Interest rates are at all-time lows in many global economies. This makes it more attractive for consumers to take out additional loans, with money being very, very cheap. However, this may create a situation of adverse selection, with many banks reluctant to lend to higher-risk individuals who need the credit—what my fellow blogger Daniel Melo calls the profitability paradox.
In addition to internal risk policies and income-based measures, lenders traditionally assess a customer’s ability to pay by using either application scores for new customers or behavior scores for existing customers. The problem is that two customers with similar risk scores may each handle a new loan very differently based on their credit profiles. Someone with mild delinquency and low utilization may receive the same score as someone else with no delinquency but high utilization; how each would handle new debt could vary.
Income estimators and income-based measures, like debt-to-income ratios, can augment lender strategies, however even these are limited. It's quite tricky to adjust for key factors like cost of living. Not to mention income is often self-reported, difficult to verify and subject to manipulation. Even honest consumers are often unclear how to calculate this accurately: Is the lender looking for income as gross or net? Do I account for bonuses or spousal support?

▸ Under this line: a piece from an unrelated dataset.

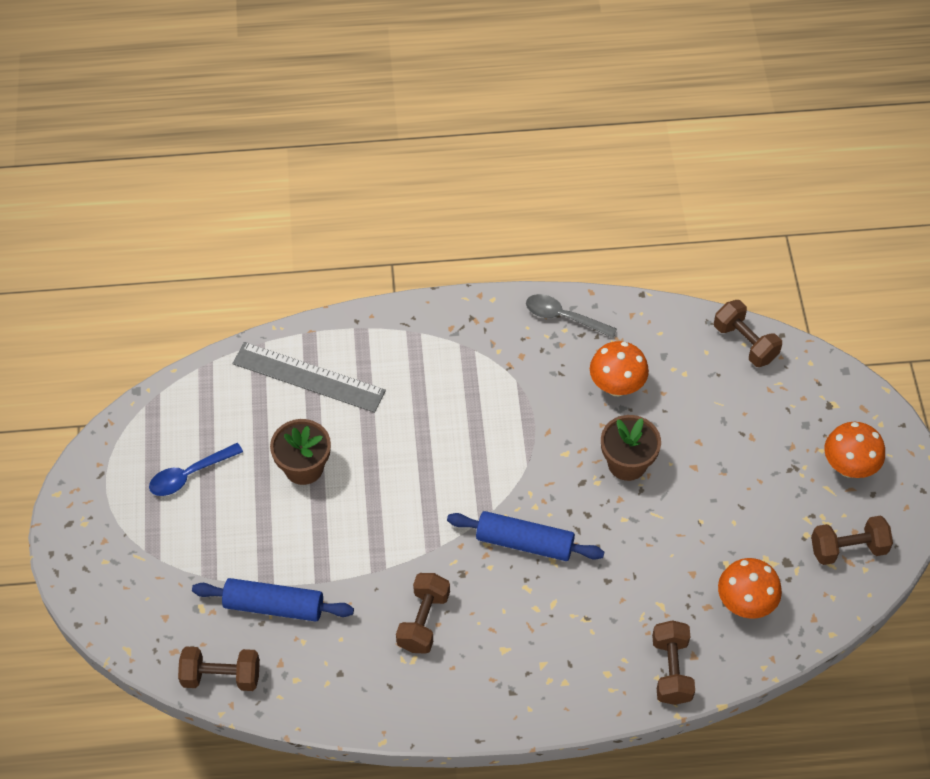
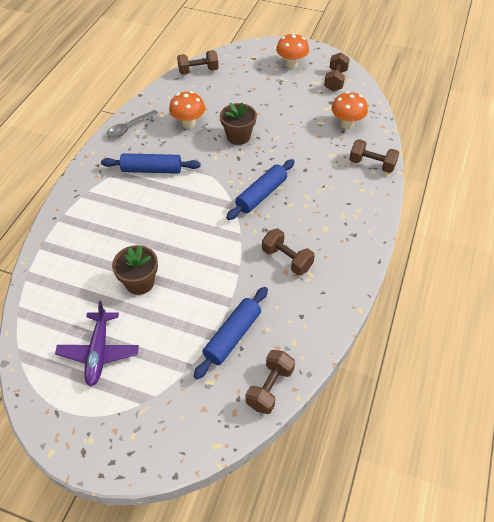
camera: 65 degrees left, 5 degrees down
(189, 475) = (99, 352): blue spoon -> purple plane
(308, 377) = (75, 256): grey ruler -> none
(498, 386) = (151, 170): none -> blue rolling pin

FICO has been working with clients to solve the credit capacity puzzle, using our patented analytic technology that more accurately measures a consumer's ability to take on new credit. The technology almost opens a third eye on risk prediction, allowing lenders to extend loans more safely and responsibly to those most capable of repaying them. Our credit capacity analytics can be leveraged by countries with mature bureau data; where there is lack of bureau data, sometimes internal behavior data can be used.
Lenders today are challenged with economic uncertainty and severe competition to attract and retain best customers. In this environment, yesterday's risk assessment tools may no longer be enough.